The iPS technology has the potential to preserve endangered animals and highly valuable genotypes in the near future[139]. Cryopreservation of cells and tissues is an important and useful approach for genetic preservation of valuable breeds and for conservation of endangered wild and domestic species. For highly endangered species, the derivation of iPS cells may become a method to prevent extinction. For example, iPS cells have been produced from endangered snow leopard[140], drill and white rhinoceros[139]. The iPS cells generated can be easily expanded for banking of genetic material, or used as donor cells for SCNT. Potentially, iPS cells from endangered species may be differentiated into mature oocytes and spermatozoa (Figure 4), which might be employed for in vitro embryo production[139,140]. The differentiation of livestock iPS cells to functional gametes in vitro have not been achieved yet, however the current pace in developing fine-tuned protocols for in vitro differentiation of desired cell types, and the progress in inducing meiosis support the notion that the generation of fully functional spermatozoa and oocytes may be feasible. The possibility to obtain fully functional spermatozoa and oocytes from iPS cells of domestic and wild species would has far reaching consequences for maintenance of endangered species, as well as for breeding and genomic selection programs of domestic species. Even potential applications for infertility treatments in humans may become feasible[141,142].

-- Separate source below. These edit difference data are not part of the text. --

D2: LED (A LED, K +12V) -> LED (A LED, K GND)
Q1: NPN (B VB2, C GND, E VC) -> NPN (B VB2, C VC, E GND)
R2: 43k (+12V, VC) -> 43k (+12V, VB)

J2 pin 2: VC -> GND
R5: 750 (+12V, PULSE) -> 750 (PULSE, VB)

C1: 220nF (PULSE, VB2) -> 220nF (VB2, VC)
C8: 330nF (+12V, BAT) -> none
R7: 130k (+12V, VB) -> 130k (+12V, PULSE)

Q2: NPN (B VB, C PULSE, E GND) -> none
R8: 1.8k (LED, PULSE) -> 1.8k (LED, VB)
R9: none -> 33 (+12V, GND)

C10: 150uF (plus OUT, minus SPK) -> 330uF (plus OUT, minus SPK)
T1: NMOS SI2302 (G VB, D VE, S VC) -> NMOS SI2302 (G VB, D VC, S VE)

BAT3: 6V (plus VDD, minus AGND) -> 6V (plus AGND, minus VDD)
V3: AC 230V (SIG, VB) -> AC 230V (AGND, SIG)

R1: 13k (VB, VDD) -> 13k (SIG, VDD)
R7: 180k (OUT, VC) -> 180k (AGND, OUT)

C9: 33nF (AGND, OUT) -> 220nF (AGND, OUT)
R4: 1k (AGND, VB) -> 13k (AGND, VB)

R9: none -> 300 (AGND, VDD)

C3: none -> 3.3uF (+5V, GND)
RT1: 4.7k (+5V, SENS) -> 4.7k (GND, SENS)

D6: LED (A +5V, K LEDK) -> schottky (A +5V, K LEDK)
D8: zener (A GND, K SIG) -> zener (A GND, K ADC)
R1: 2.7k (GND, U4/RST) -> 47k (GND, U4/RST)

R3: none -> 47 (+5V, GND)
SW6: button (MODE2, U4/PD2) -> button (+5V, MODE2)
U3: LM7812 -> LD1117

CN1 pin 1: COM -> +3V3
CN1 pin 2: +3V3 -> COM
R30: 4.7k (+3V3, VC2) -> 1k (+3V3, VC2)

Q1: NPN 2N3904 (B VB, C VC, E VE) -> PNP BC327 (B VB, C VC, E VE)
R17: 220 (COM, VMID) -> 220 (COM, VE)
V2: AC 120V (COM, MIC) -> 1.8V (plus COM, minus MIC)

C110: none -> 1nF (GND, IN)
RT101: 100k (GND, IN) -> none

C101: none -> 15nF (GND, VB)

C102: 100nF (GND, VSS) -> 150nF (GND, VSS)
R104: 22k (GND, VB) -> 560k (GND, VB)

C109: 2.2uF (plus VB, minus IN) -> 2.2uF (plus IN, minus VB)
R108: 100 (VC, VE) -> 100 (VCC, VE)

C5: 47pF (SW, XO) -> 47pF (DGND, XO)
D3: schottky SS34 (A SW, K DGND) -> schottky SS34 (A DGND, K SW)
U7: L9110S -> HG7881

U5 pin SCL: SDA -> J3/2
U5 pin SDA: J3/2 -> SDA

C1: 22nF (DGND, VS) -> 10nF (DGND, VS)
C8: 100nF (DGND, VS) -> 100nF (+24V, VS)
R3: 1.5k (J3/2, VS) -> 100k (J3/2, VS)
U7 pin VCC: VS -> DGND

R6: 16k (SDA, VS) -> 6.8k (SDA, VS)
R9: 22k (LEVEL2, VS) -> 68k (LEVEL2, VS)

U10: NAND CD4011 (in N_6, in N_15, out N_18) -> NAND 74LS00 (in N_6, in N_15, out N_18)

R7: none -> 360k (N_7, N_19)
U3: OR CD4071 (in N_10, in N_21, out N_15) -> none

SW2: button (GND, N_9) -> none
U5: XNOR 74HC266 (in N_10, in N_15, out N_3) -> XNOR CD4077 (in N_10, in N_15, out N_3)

Figure 4 Application of induced pluripotent stem cells for in vitro generation of gametes. iPS: Induced pluripotent stem; IVF: In vitro fertilization.

PROSPECTS OF FARM ANIMAL IPS CELLS IN PRECLINICAL STUDIES

The generation of iPS cells has opened new vista to understand pluripotency, disease onset and progression, and to develop regenerative medicine[132]. However, before the clinical application of iPS cell-derived therapies can be envisioned, the low efficiency and kinetics of iPS cell formation, the risks of insertional mutagenesis, reactivation of silenced ectopic transgenes and potential tumor formation have to be assessed and solved[131]. An important aspect is the biosafety of transplanted derivatives of iPS cells[132]. A number of reports showed that iPS cell lines could contain genetic mutations, copy number variations, and epigenetic mutations[132,143-145]. These aberrant changes may increase the tumorigenicity of iPS and iPS-derived cells. Retro- and lentiviruses are commonly used to introduce the reprogramming factors into differentiated cells, which can increase the immunogenicity[146].

Farm animals represent informative model organisms, which seem to be suitable to assess obstacles and risks in longitudinal pre-clinical studies[147]. In contrast to rodent models, they are more similar to humans with respect to life-span, physiology, metabolism and pathophysiology[148,149]. Large mammalian models will allow to determining required cell doses to obtain therapeutic effects, to follow the fate of transplanted cells and their functional integration in the host tissue[150]. Thus the research on pluripotent stem cells from farm animals will contribute to the development of innovative cells therapies for human patients.